- Thomas (Chitimacha) weaving double-woven rivercane baskets
- Born: Ada Vilcan July 31, 1924 Chitimacha Reservation, St. Mary Parish, Louisiana, U.S.
- Died: September 6, 1992 (aged 68) Charenton, Louisiana, U.S.
- Other names: Ada Vilcan Thomas
- Occupation: weaver
- Years active: 1970–1992
- Known for: double-weave rivercane baskets

= Ada Thomas =

Chitimacha basket weaver from Louisiana (1924–1994)

Ada Thomas (Chitimacha, July 31, 1924–September 6, 1992) was a rivercane basket weaver from Louisiana. She excelled in double-weave, split rivercane basketry.

The National Endowment for the Arts named her a National Heritage Fellow in 1983. Her baskets are in public collections, including those at the Birmingham Museum of Art, Metropolitan Museum of Art, and Museum of International Folk Art.

==Early life==
Ada Vilcan was born on July 31, 1924, on the Chitimacha Reservation, near Charenton, Louisiana, to Jane Bernard and Henry Vilcan. She was the fourth child in the family, and her siblings were Alvin, Hollansworth, Esta/Esther, Raymond, and Janet. Through the eighth grade, Thomas attended the reservation elementary school, where she also learned the Chitimacha basket weaving techniques from elders Christine Navarro Paul and her sister-in-law Pauline. The baskets woven by Chitimacha women are unique in that the patterns on the inside and outside are different, as two separate baskets are woven and joined at the rim. Using split cane, known locally as piya, dyed with natural walnut, "la passiance" plant root and lime to produce the traditional black, red and yellow colors; the strips are woven to produce designs of traditional animals of the bayou. Alligators, blackbird's and cow's eyes, hearts, perch, snakes, and turtles are recurring motifs. The plain interior basket is woven first and once the rim is reached, the basket is turned and woven from the rim back to the bottom bringing in the colored design.

==Career==
After graduating from the reservation school, Vilcan moved to New Orleans, where she worked in an aircraft plant dedicated to the war effort. Though schools were segregated and Native Americans were not allowed to attend black or white high schools, government policy allowed plant workers to attend night school. Working by day and attending school at night, Vilcan was able to earn her high school diploma. Upon completing her schooling, she traveled the country, working at various jobs in Washington, D. C., New York City and Miami, Florida. In Miami, she met and married a jeweler and former New York City port official, Charles Thomas, with whom she had three sons: Arthur, Charles Henry, and Raymond.
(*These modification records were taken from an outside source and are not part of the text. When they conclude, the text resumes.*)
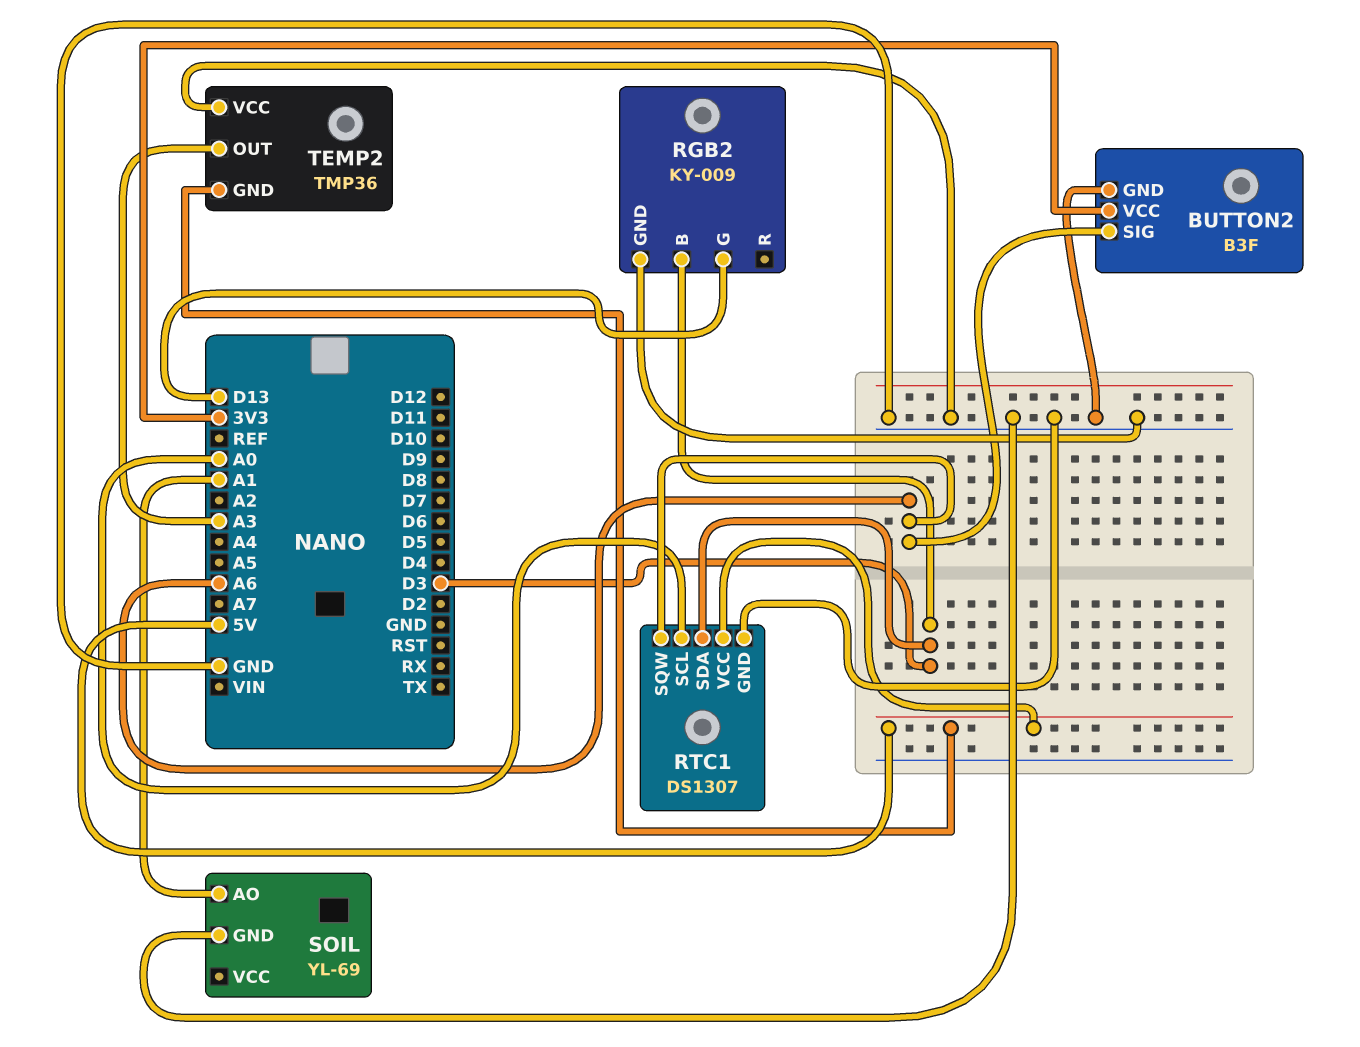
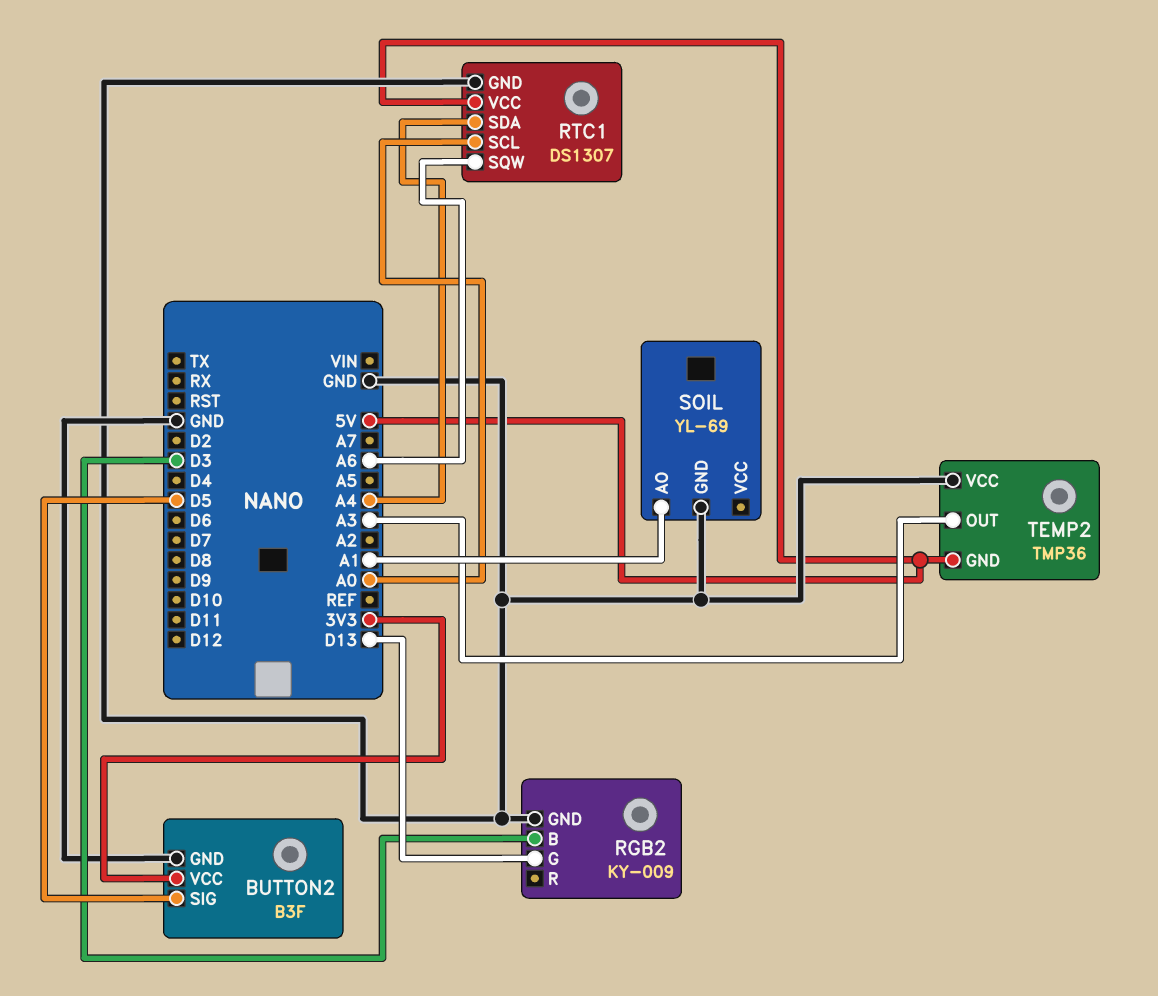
BUTTON2 pin SIG: A6 -> D5
RTC1 pin SDA: D3 -> A4

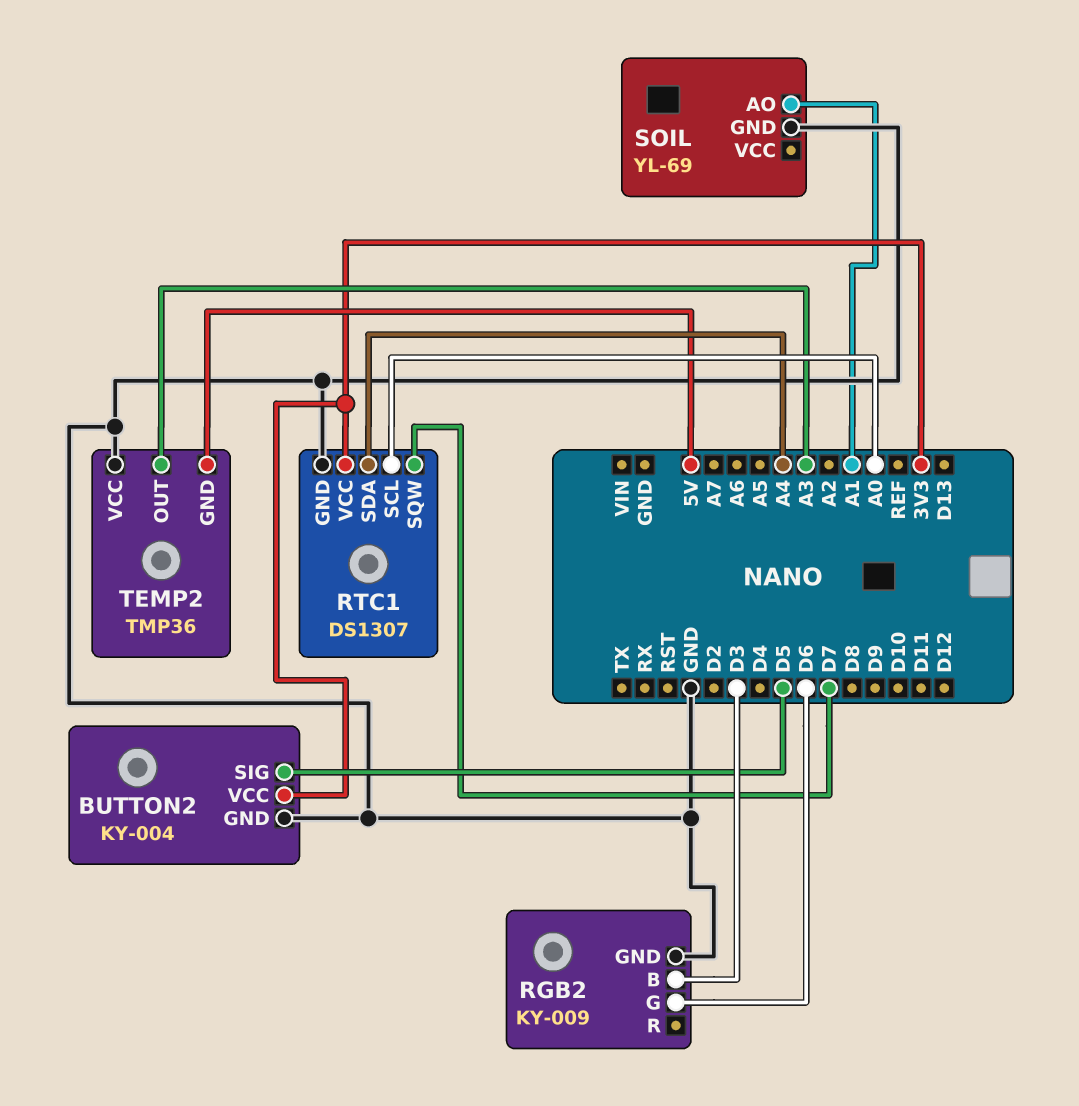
BUTTON2: B3F -> KY-004
RGB2 pin G: D13 -> D6
RTC1 pin SQW: A6 -> D7
RTC1 pin VCC: 5V -> 3V3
When her husband died, Thomas returned to the Chitimacha Reservation in 1970 to raise her young sons. While they attended school, she revived the basket- weaving craft she had learned as a child. The poverty which had plagued the tribe during the Great Depression when she left the area had been replaced by prosperity with the growth in the oil industry. While the growth helped her tribal people economically, it also led to abandonment of their traditional crafts. Determined to save their unique basket-weaving techniques, Thomas partnered with Stephen Richmond of the Indian Arts and Crafts Board to prepare a show held at Louisiana State University in Baton Rouge. Richmond helped her secure funds to teach others the techniques, though she had little success in the early days. In 1983, she was one of the artisans honored as a National Heritage Fellow by the National Endowment for the Arts.

Thomas taught basket-weaving techniques at schools in Charenton and attended many festivals, like the New Orleans Jazz and Heritage Festival and the Folklife Festival hosted by the Smithsonian, to both show her works and demonstrate the craft. In her later years, she produced works primarily for privately held collections and museums.

==Death and legacy==
Thomas died on September 6, 1992, in Charenton. Examples of her weaving are housed in the permanent collections of the Birmingham Museum of Art, the Louisiana Folklife Program, the Metropolitan Museum of Art, the Museum of International Folk Art of Santa Fe, New Mexico and the collections of the Department of the Interior.